Pero haciendo un examen, si se quiere, entre los rasgos de esos siniestros personajes (la mayoría en el Asia y el África), permítaseme disentir con la posición casi generalizada de politólogos y analistas de la materia, que opinan que dictador es aquel gobernante cuyo poder no nace de las urnas. Sí, discrepo con esa manera tan restringida de definir un gobierno impostor de la voluntad popular. Y es que para ser dictador, no es indispensable que haya ausencia de democracia; hablo de la democracia formal, es decir de un gobierno que haya salido del resultado del voto.
Es innegable que la mayoría de los dictadores acceden al poder mediante la fuerza; pero la democracia tiene distintos matices que van desde el ejercicio de los derechos ciudadanos por parte de los gobernados, digamos los derechos políticos, humanos, a la educación, etc., hasta una democracia plena que es, además, la que Montesquieu plantea, como la auténtica separación de los poderes y la soberanía del pueblo.

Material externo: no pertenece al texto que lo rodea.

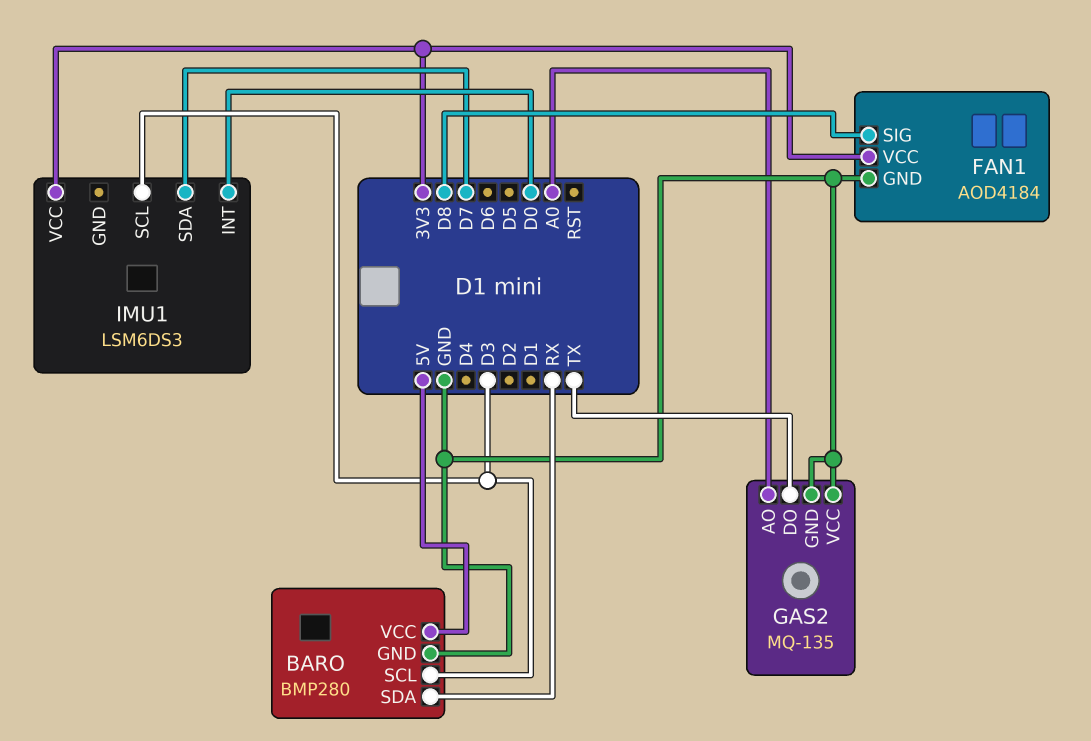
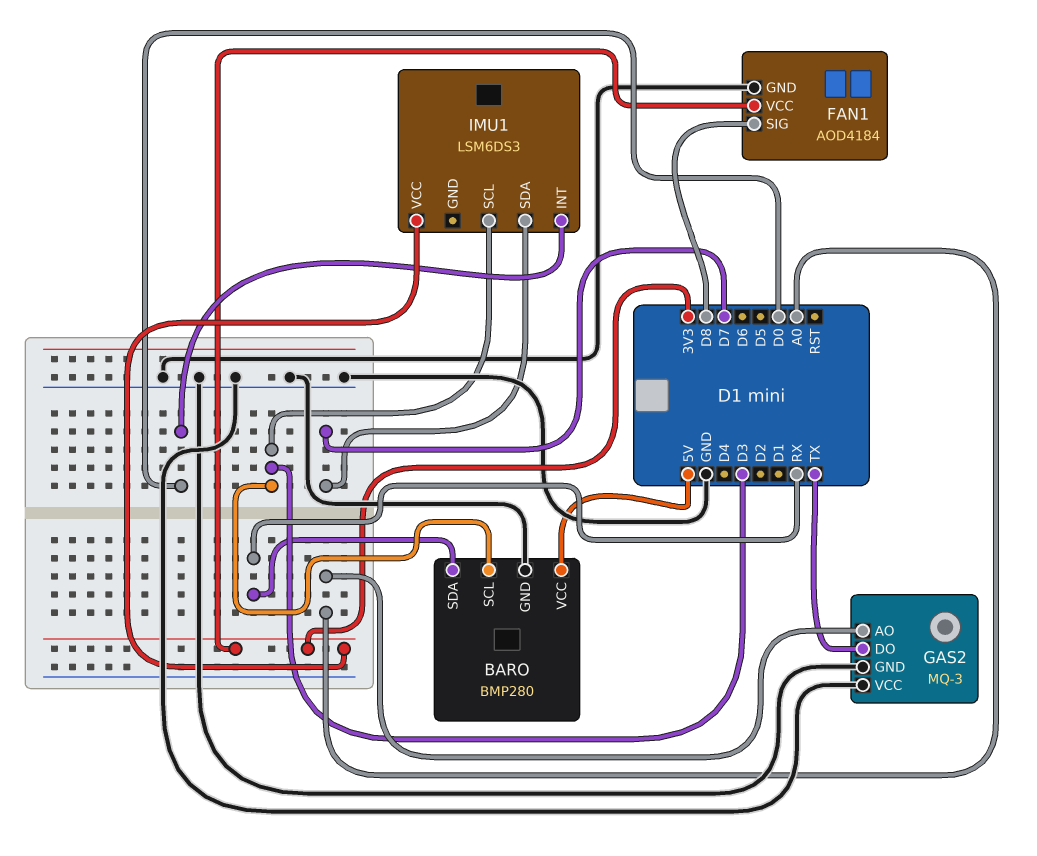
GAS2: MQ-135 -> MQ-3

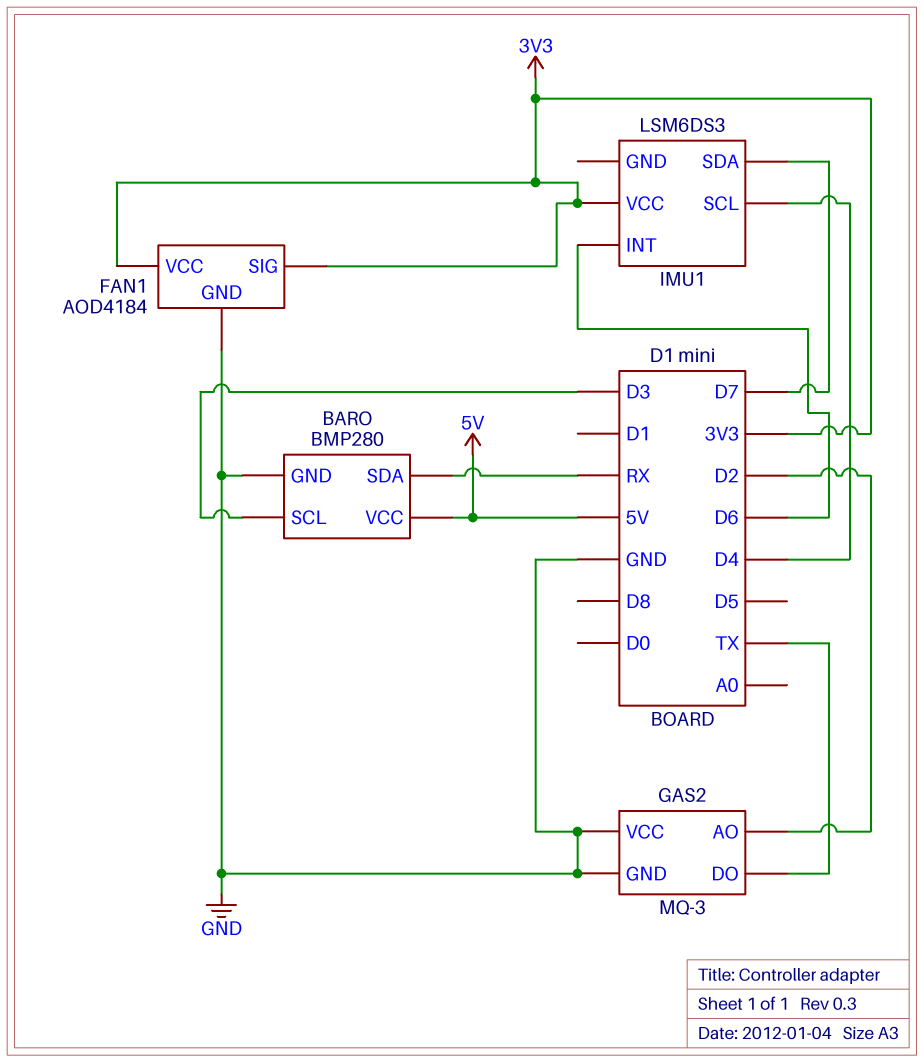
FAN1 pin SIG: D8 -> 3V3
GAS2 pin AO: A0 -> D2
IMU1 pin INT: D0 -> D6
IMU1 pin SCL: D3 -> D4

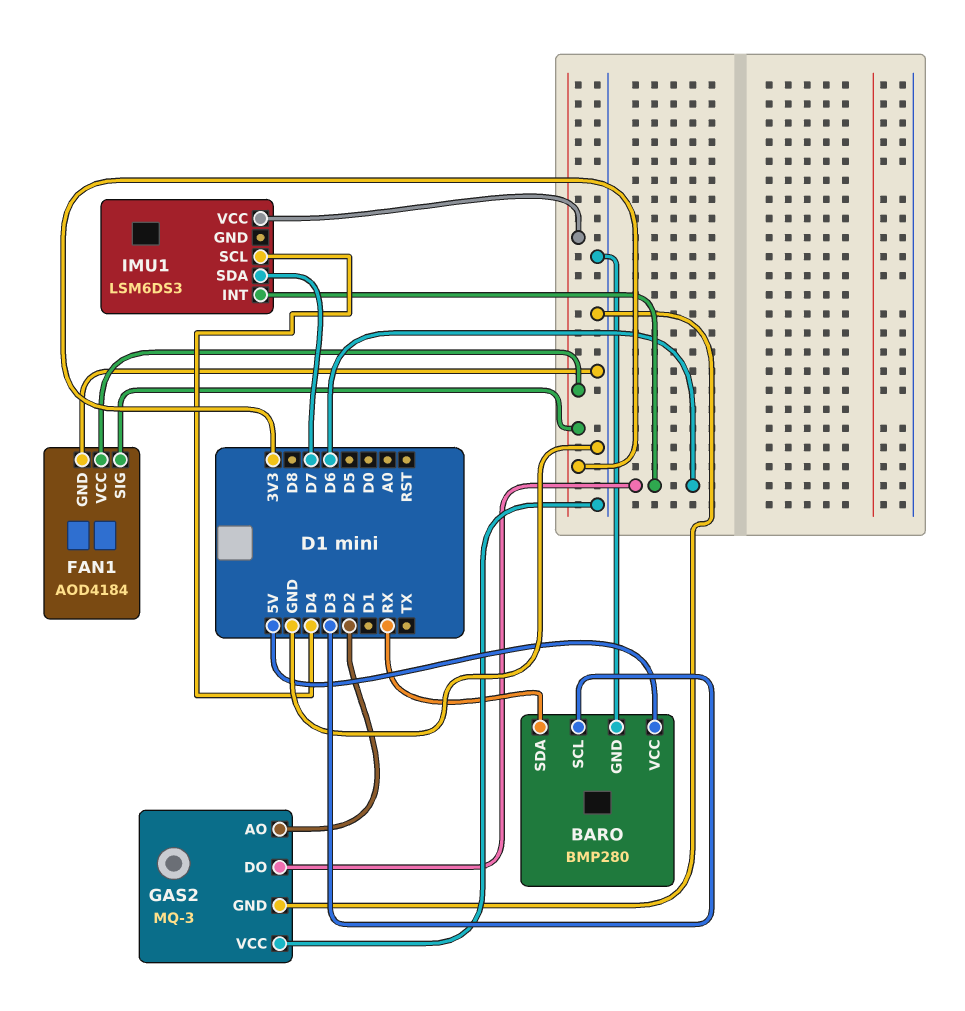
GAS2 pin DO: TX -> D6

Mas sucede que aun cuando el poder político nazca de la voluntad popular en un determinado momento histórico, se puede ejercer dictadura (es el caso de Benito Mussolini, Adolf Hitler, Hugo Chávez y otros), al desconocer la voluntad mayoritaria para su alejamiento, prolongándose en el poder bajo un artificioso manipuleo de los otros órganos del Estado, decantando la gestión y sobredimensionando el ego, para terminar en un culto a la personalidad.
Mantenerse en el poder forzando las leyes, importa también una dictadura, porque se atenta contra el principio primario de la democracia, que es la alternancia en el ejercicio de aquél. Y ¿acaso la negación a la separación de poderes no es un atentado tan grave a la esencia de la democracia, como para no ser considerado un dictador?
El golpista o el “demócrata” que son indistinguibles cuando controlan los medios de comunicación y utilizan los de propiedad del Estado para laudar sus acciones y vituperar al opositor, ¿acaso no son dictadores en igual medida?
La dictadura, más que la ausencia de democracia, es la negación de ella, que en los hechos supone crear enemigos internos o externos artificiales, complots inexistentes y un rasgo característico de todos los que quieren perpetuarse en el poder: la paranoia, que es solo medio para justificar las arbitrariedades que son cometidas en contra del adversario. La dictadura está en campaña permanente, con un discurso de odio hacia el detractor, y lenguaje dulce al adepto, con promesas que son vertidas sin tener la menor intención de honrar.
Me viene a la memoria la novela del escritor Mario Vargas Llosa, “La fiesta del chivo”, que aunque esmeradamente escrita, hace una descripción repugnante del dictador dominicano Rafael Trujillo, poniendo al descubierto las tropelías que un hombre con el título de Presidente puede cometer. Los abusos y escándalos amorosos no están al margen de quienes, a pesar de vivir en democracia, los cometen amparados en el poder que detentan. El grupo que lo secunda, que siempre lo hay, lo venera y justifica. Lo cierto es que desde Julio César, pasando por Robespierre, Maduro y otros más de la actualidad, suman a esos rasgos en común la convicción de su omnisciencia e infalibilidad.
El autor es jurista y escritor.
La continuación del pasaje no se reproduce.